Now we could plan a scenic route, including a passage past Middelfart, and lots of fun for the navigators in intricate winding channels with many shallow patches. Eventually we emerged into open water and the first decent wind since leaving Norway. By 6am we were doing 11 knots on a beam reach under mizzen, main, staysail and No. 3 jib; but the wind was rising. Staysail down: still 10 knots. Reef in the main: still 10 knots. Main down: nine knots. Mizzen down: eight knots under No. 3 headsail alone.

In Holtenau, just outside the Kiel Canal entrance locks, we paused to fill up with diesel. This was enlivened by second mate Alice having to go to a local bank for cash for the fuel, setting off still in oilskins, thermals and lifejacket, discovering it was much further than expected, and much warmer, resulting in Alice peeling off several layers of clothing in the middle of the bank, a performance which will doubtless result in request for repeat bookings from the banking community of Holtenau, for whom it was evidently the highlight of their week.

By this stage we had managed to switch the planned crew change from Bremerhaven to Rendsburg, halfway along the Kiel Canal, and it was a great relief to find all but two of the incoming team had made it and were waiting to take our lines. (The other two found us eventually).

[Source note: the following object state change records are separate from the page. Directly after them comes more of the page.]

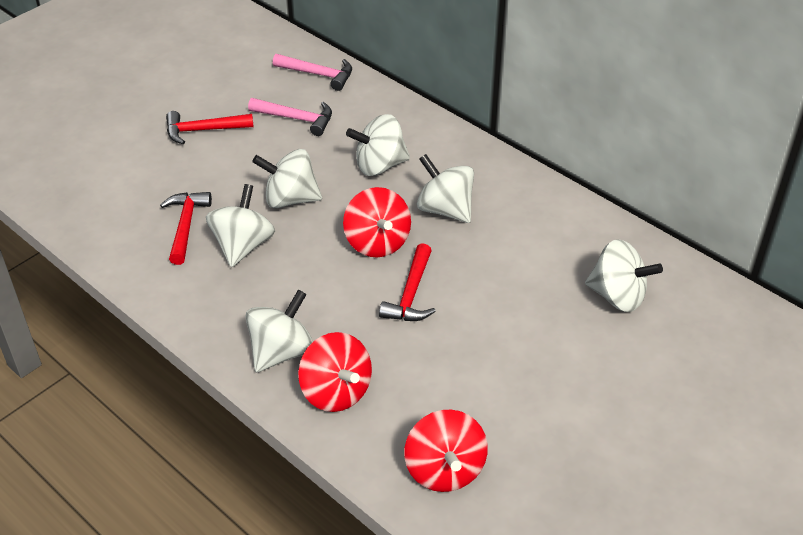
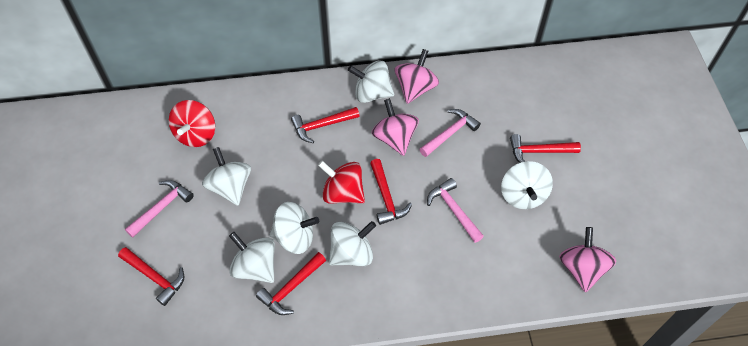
pink hammer: 2 -> 3
pink spinning top: 0 -> 3
red hammer: 3 -> 5
red spinning top: 3 -> 2

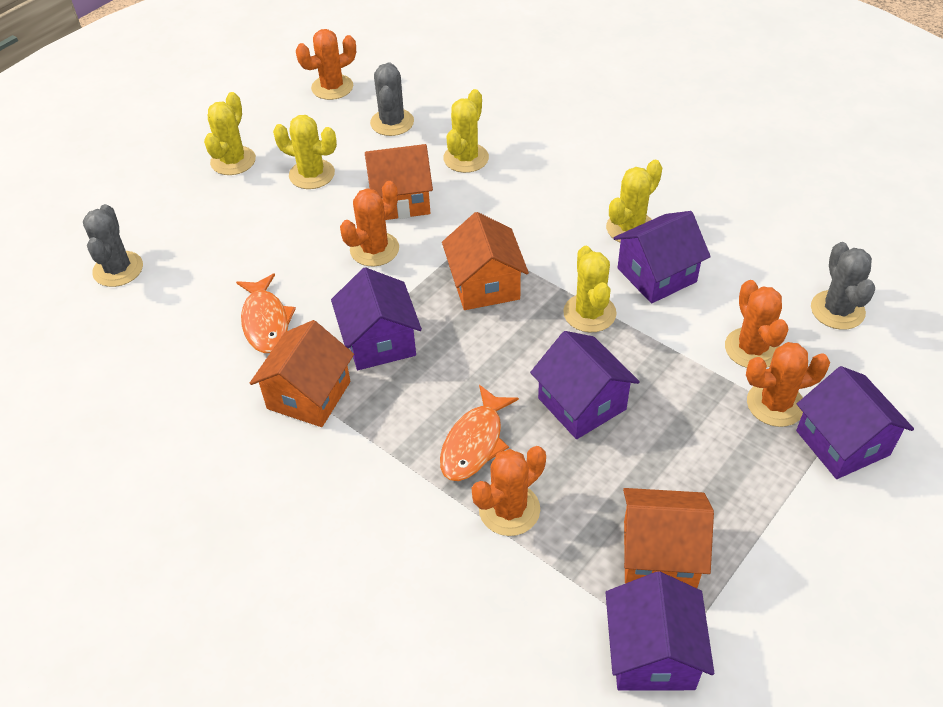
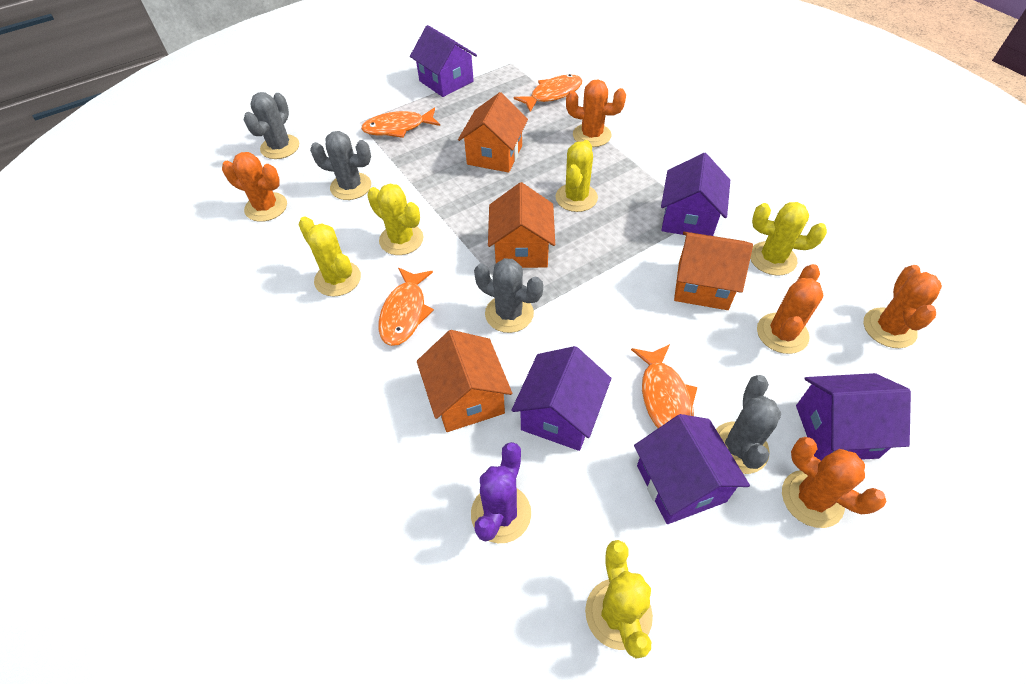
grey cactus: 3 -> 4
orange fish: 2 -> 4
purple cactus: 0 -> 1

Fast forward to 2008 when John Laing was sailing from Liverpool to join the Tall Ships fleet in Norway. They had to motor as far as the Isle of Man, but after that the wind filled in and they had a great sail - including a beautiful passage past Islay as the sun set. Then the Caledonian canal: up through a series of locks known as the Neptune staircase:

Caledonian Canal

Caledonian Canal

After a night overlooking Ben Nevis, it was on to Fort Augustus and a BBQ the night before a 6am start across Loch Ness.


Finally they were out into the North Sea and a safe crossing to Maloy in Norway.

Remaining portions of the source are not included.